The View from Here: A Review of DAMNUM by Allegaeon

The View from Here: A Review of DAMNUM by Allegaeon

(Metal Blade Records)

Released February 25, 2022

https://allegaeon.bandcamp.com/album/damnum

Review by Weirding Batweilder


What does it mean to pluck something out of thin air? The thought passes through my mind for the first thirty-five or so seconds of the new Allegaeon album, DAMNUM. Some four minutes later, bludgeoned by hammer-walloping drums, seized by tight twin electric harmonies, and scorched by a breath of fire and ash, I’ve already forgotten what my question was.

Enter the paradoxes. Whispers of bustling streets. Buried angels. Impermanent permanence.

And then everything comes together in the third track, “Into Embers”. The electric bass locking so tightly with the kick drum that it begins to sound like one organ — a great esophagus of slippery meat throttled between butcher-slice knife work (otherwise known on this planet as shredding guitar and unrelenting arpeggios and razor-gaunt tone).

I pick my head up off of the floor and refix my ears just in time for class. (I’ve got that recurring dream, too. The one where we are back in school and constantly missing class, or a test, or something). But as I rearrange my things on my desk, the drum battery blasts of “To Carry My Grief Through Torpor and Silence” begin and there I am taking notes as the professor fills a graying chalkboard with numbers and formulae.

But there is something more than esoteric calculus in these songs. “Vermin”, the album’s well-positioned fifth song captures melody both in the song proper as well as in a beautifully crafted solo just past the song’s mid-point and recurring in a more rhythmically nuanced display before the song exits itself in a thunderclap of toms and severe riffing.

An aside. There are many ways to tell a story. But good storytellers often tend to have this way of pulling you away from the story for a moment to tell you something — almost as if in a private grotto where they are providing you, and you personally, with some privileged information that is going to give you a unique insight into the story being told, insight that the rest of those listeners out there in the audience are never going to get.

Allegaeon are good storytellers.

And so it is that the first half of the album ends with a bit of a diversion into secret sharing. The song, “Called Home”, is a stunning piece of songcraft and it acts as a bridge between worlds — containing all of the elements of the sonic territory unearthed by the band. It is technical but presented not as something as fixed as a map or trigonometric rendering, but more something allowing for misinterpretation and therefore it foreshadows more of the adventure to await in the second half of the album — it is a message delivered by a stranger on horseback.

About three minutes and forty-five seconds into that second half of the album, we are greeted by backup vocal harmonies that are then mirrored in another wicked electric guitar solo. The listener comes to notice here the interplay — and while Allegaeon is a band that has inspired conversation about the line between technical capability and songwriting facility, it is in a close listen to that interplay and how it extends into the exchanges between bass, drums, and synth in the following track, "The Dopamine Void, Pt. 1", that you recognize that this is more than the musical equivalent of a knowing nod. Rather, the band seems to thrive in the place where these interplays occur — whether in the knot-tight connection between bass and kick, the motifs of melody sharding across differential solos, or in the coupled reciprocity between the harsh and the clean vocals. Allegaeon does not dally in “this” or “that”... they rush to bloom in “all of it”.

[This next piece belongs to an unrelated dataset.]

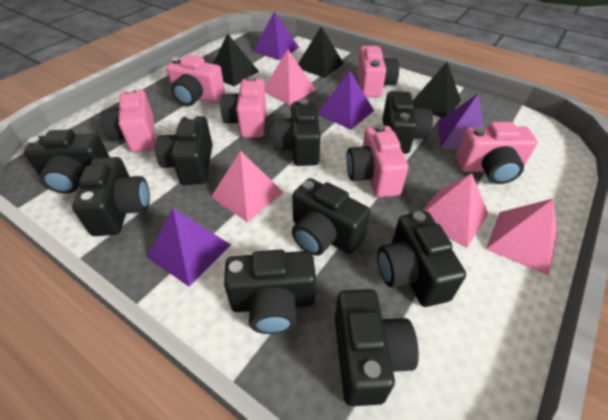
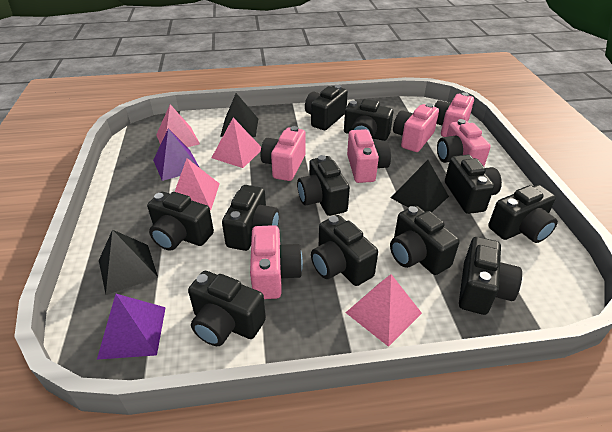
black camera: 9 -> 11
purple pyramid: 4 -> 2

That is not to say that this isn’t an album that revels in its own technicality. In creating the musical universe that the album lives in, the band has thankfully left the odd bird parts in — including the bits of proginess that peak through the tumult in the ferocious “Saturnine”. The ability to be consciously self-conscious is a trait that allows the musicians to introduce a universe unto itself and do so unapologetically. And the result is more than a mere handshake between progressive elements and death metal elements, this self-consciousness by its very nature brings to the music a distinct vantage point and sonic observation platform that allows a transcendent view — providing access to a perspective tableau from high above the songs themselves. The view is what you are paying for.

The ferment. The limitlessness of it all. But as suddenly, we are fading and falling out of or through a hole in this universe. And the album closes as it had opened. A single guitar, a simple line. And I am left in the loop of my own questioning mind. What does it mean to pluck something out of thin air?